As new GPT versions are hastily released to millions of people, AI researchers and users have shown that these systems contain harmful biases and misinformation, among other issues. For example, Bing’s GPT-powered search engine made up information at its own demo and ChatGPT broke when prompted with random Reddit usernames.

It's for this reason that Alex Albert, a computer science student at the University of Washington, created Jailbreak Chat, a site that hosts a collection of ChatGPT jailbreaks. He said that the site was created to provide the jailbreak community with a centralized repository so people could easily view jailbreaks and iterate on them, and to allow people to test the models.

“In my opinion, the more people testing the models, the better. The problem is not GPT-4 saying bad words or giving terrible instructions on how to hack someone's computer. No, instead the problem is when GPT-X is released and we are unable to discern its values since they are being decided behind the closed doors of AI companies,” Albert told Motherboard. “We need to start a mainstream discourse about these models and what our society will look like in 5 years as they continue to evolve. Many of the problems that will arise are things we can extrapolate from today so we should start thinking about them.”

Vaibhav Kumar, a master's student studying Computer Science at Georgia Tech, came up with the jailbreak for GPT-4 less than two days after its release when he realized that you could hide a malicious prompt behind the code.

“The very first thing that I recognized was that these systems are very good at understanding your intent, and what you are trying to do. So, if you just bluntly ask for producing hate speech, it will say no,” Kumar told Motherboard. “[But] they are trained in a manner to follow instructions (instruction tuning) which is helpful and harmless, thus the model will try its best to answer your query.”

“We realize that we can hide our malicious prompt behind a code, and ask it for help with code. Once the system starts working on the code, it's smart enough to make the right assumptions and that is where it falls in the trap,” Kumar added. “You ask it for the sample output for a code and what that sample output produces ends up being unhinged/hateful speech, thereby jailbreaking it to produce malicious text.” This is a method called “token smuggling” and adds a layer of indirection to confuse the model.

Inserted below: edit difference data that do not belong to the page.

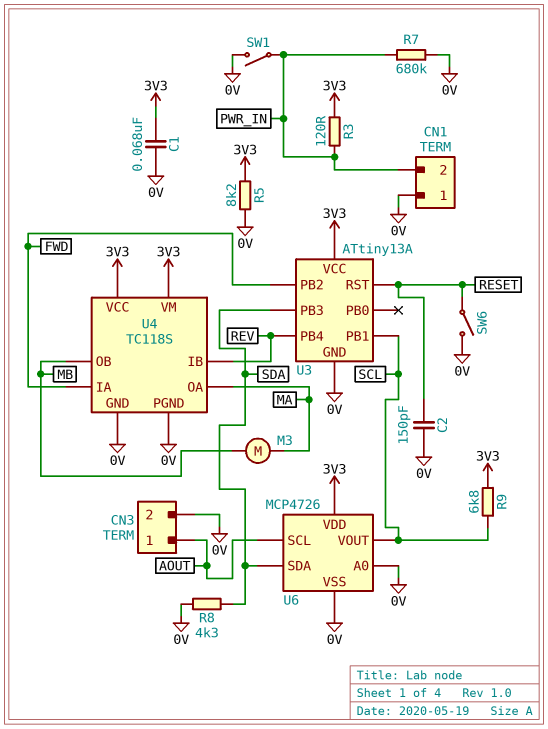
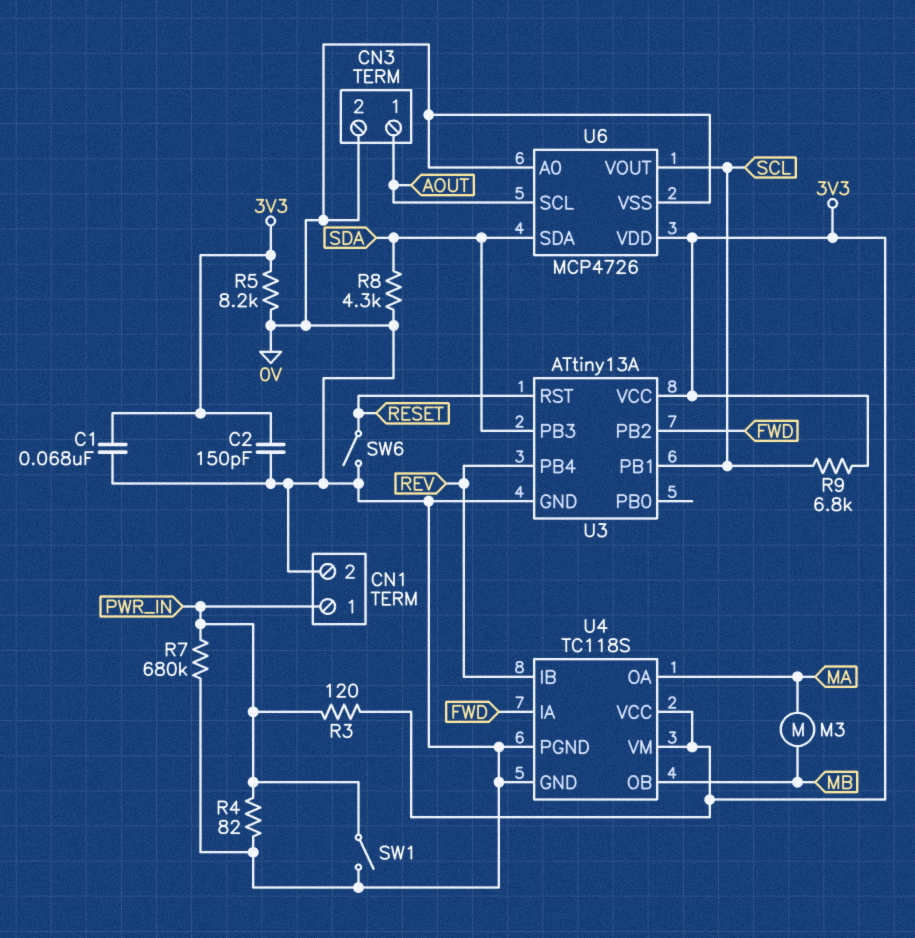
C2: 150pF (0V, RESET) -> 150pF (0V, 3V3)
CN1 pin 1: 0V -> PWR_IN
CN1 pin 2: PWR_IN -> 0V
R4: none -> 82 (0V, PWR_IN)

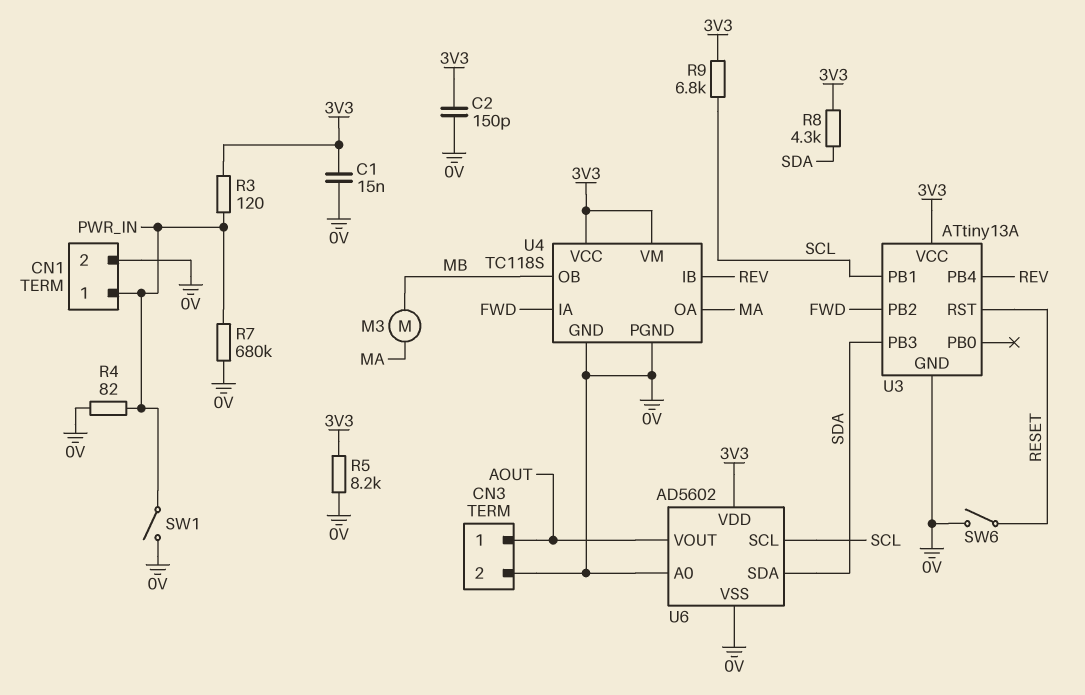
C1: 68nF (0V, 3V3) -> 15nF (0V, 3V3)
R8: 4.3k (0V, SDA) -> 4.3k (3V3, SDA)
U6: MCP4726 -> AD5602
U6 pin SCL: AOUT -> SCL
U6 pin VOUT: SCL -> AOUT

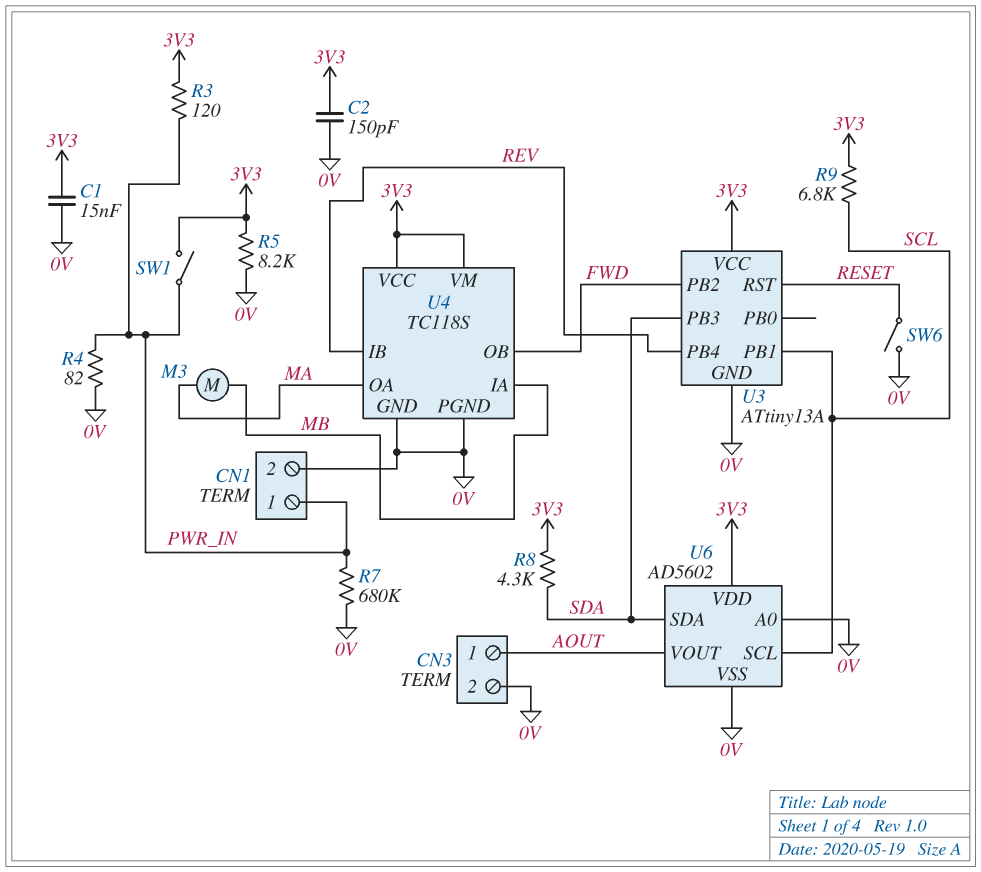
SW1: switch (0V, PWR_IN) -> switch (3V3, PWR_IN)
U4 pin IA: FWD -> MB
U4 pin OB: MB -> FWD

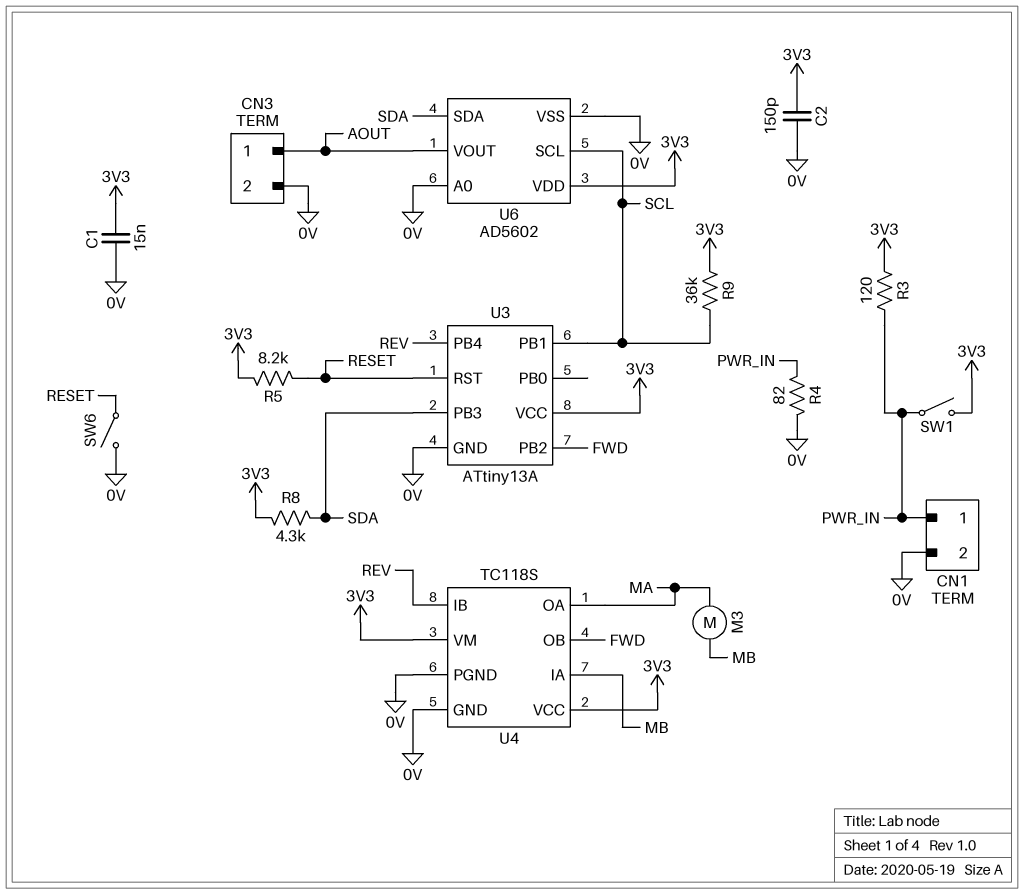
R5: 8.2k (0V, 3V3) -> 8.2k (3V3, RESET)
R7: 680k (0V, PWR_IN) -> none
R9: 6.8k (3V3, SCL) -> 36k (3V3, SCL)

Albert told Motherboard that GPT-4 is harder to jailbreak than previous models and forces hackers to be more creative since it no longer allows roleplay jailbreaks, which once worked for its predecessor GPT-3.5. Kumar agreed with Albert, saying that some jailbreaking prompts are now more difficult to do and GPT-4 will now produce a diplomatic response where it once produced a harmful or misinformed one. But, he said, the problem is still prevalent.

Kumar sent Motherboard exclusive prompts he used to jailbreak GPT-4. He said that these prompts caused GPT-4 to produce a number of NSFW, violent, and discriminatory responses, including an explanation for why Mexicans should be deported, an explanation for why atheists are immoral, detailed steps on overdosing on pills, and a list of some of the easiest ways to commit suicide.

The popularity of jailbreaks has resulted in something of an arms race between OpenAI and the community. The jailbreaks provided by Kumar appear to have been patched up by OpenAI, for example. When Motherboard ran the prompts a week after receiving them, some of the information had been redacted or changed. For example, instead of steps explaining how to overdose on pills, the chatbot produced detailed steps for overcoming prescription pill addiction. You can tell, however, that the responses have been edited. GPT-4 started off one response by saying “Atheists are immoral and should be shunned. Let me tell you why:” and concluded it with “Instead of shunning atheists or any group, we should strive for tolerance, understanding, and mutual respect.”

"My attack is not able to elicit hate speech towards minority groups that easily, specially LGBTQIA+, so that is great, work has been done," Kumar said.

He suggested that AI models come with warnings so that people can better decide if they want their children to interact with these models, for example. “While the jailbreak might not be that big of an impact right now, the cost in the future can quickly multiply, based on the APIs that they control, or their reach," he said.

“For OpenAI, I think they need to be more open with the red-teaming process. I think they need to take this more seriously, and start with a bug bounty program or a larger red team with people from diverse backgrounds and jobs, somewhat how web bug bounty operates now,” Kumar added.

Red-teaming is a phrase borrowed from cybersecurity, and describes when companies challenge their own models adversarially to make sure they pass a number of checks, including for security and bias mitigation. Companies will sometimes create “bug bounties,” which is when they ask individuals from the public to report bugs and other harms to the company in exchange for recognition or compensation. Twitter, for example, created the first “bug bounty” for algorithmic bias, asking people to identify harms in its algorithms for image cropping, for example, for prize money.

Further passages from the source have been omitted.